Letter: Obamacare requires some corrections, not obliteration
To the Editor:
Republicans have been unable to pass their badly structured Health Care Bill.
I addressed this problem in The Press on March 30.
Their party that captured all levels of national power is now a mixture of old-fashioned fiscal conservatives (like Susan Collins), radical populists (like Steve Bannon) and some white-supremacists (like Jeff Sessions) who want to destroy everything a black president might have done.
Obamacare does require corrections though its troubles are exaggerated.
When will a well-known Republican like McCain decide to sit with sensible Democrats and fashion a bill that can draw votes from both parties and put this chaos behind us? What are the real differences between the two parties?
The Republicans want to save tax money by reducing support for those suffering poverty.

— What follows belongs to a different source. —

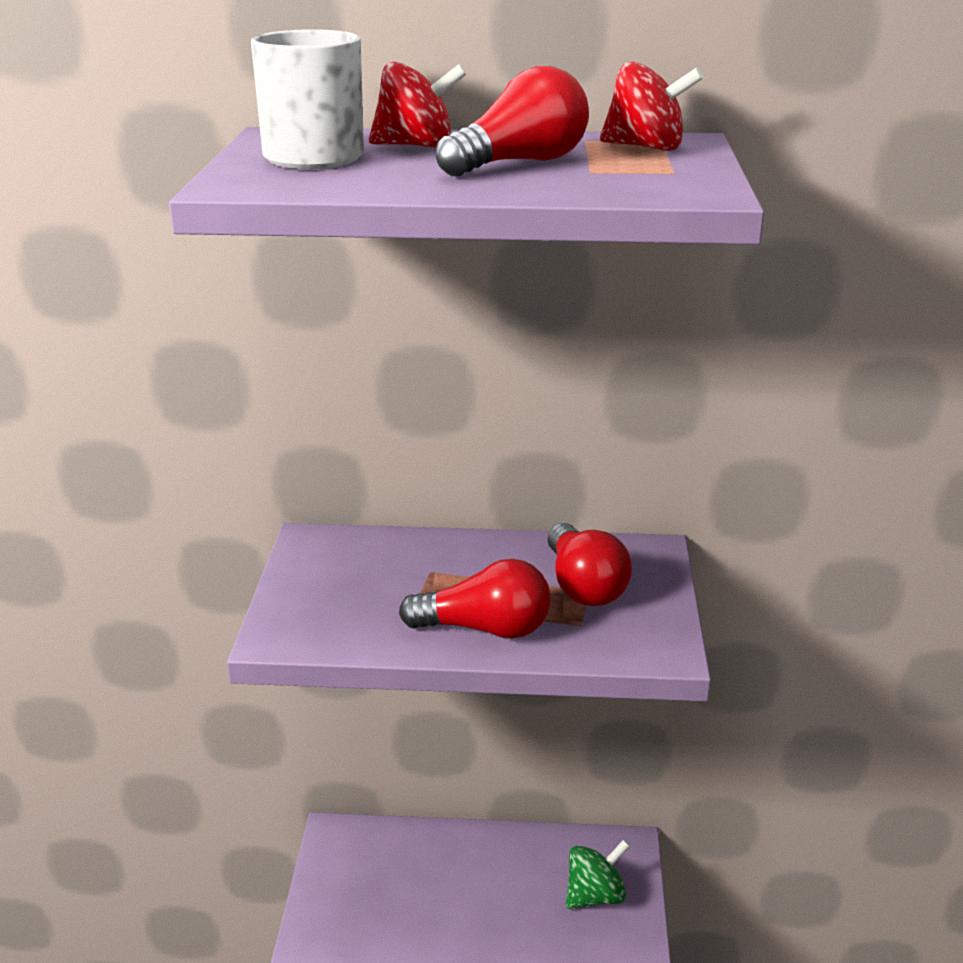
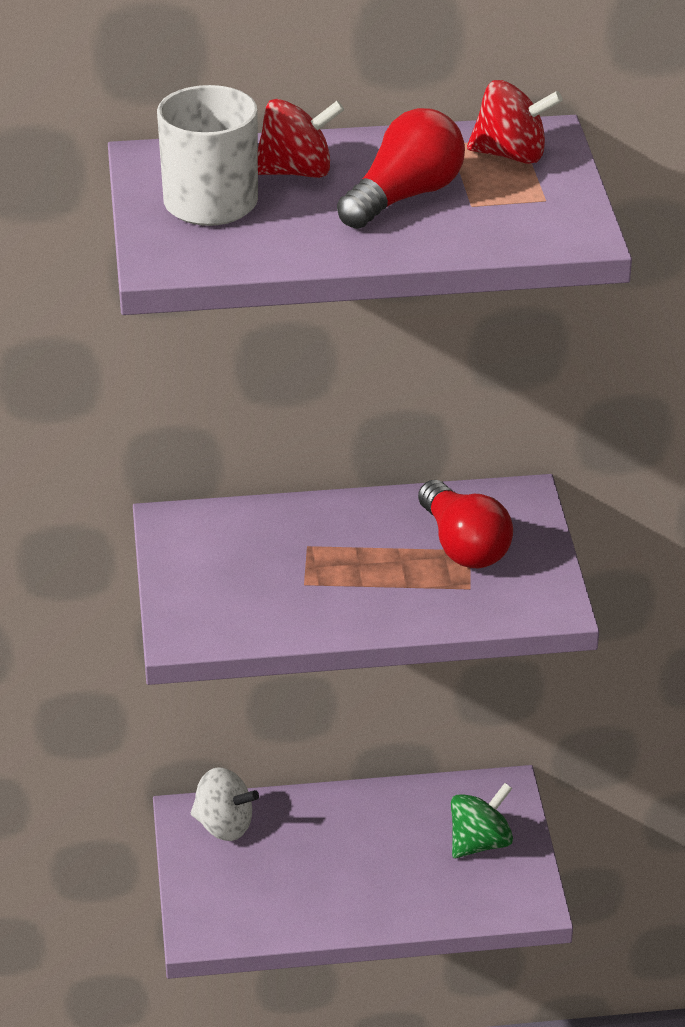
camera: 10 degrees left, 10 degrees up
(362, 847) = (224, 825): none -> white spinning top
(485, 629) = (381, 603): red light bulb -> none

The Democrats in the last administration sought to save money by reducing our vast expense for a dominant military presence and to raise some taxes on those who are very wealthy to pay for increased funds for health care for the poor (Medicaid). Both the House and Senate health care bills cut Medicaid very very heavily leaving an inadequate pool of money for the federal government to help States with severe numbers of people requiring healthcare. The saved tax money will go mostly to remove the tax increases imposed by Obama.
This is the “non-negotiable” point for Democrats since it transfers wealth from the poor to the rich.
Why is this big difference of opinion causing so much trouble?
More than 200 years ago help for the poor was small and it came largely from religion (tithes, another form of taxes in those days) and from nobility. That is no longer available and fiscal conservatives have a hard time agreeing to let taxes fill the gap.
So it seems to me that Obamacare is not sinful. Call it Trumpcare, or Ryancare if you prefer, and support Medicaid financially because the poor need help and religion cannot provide it.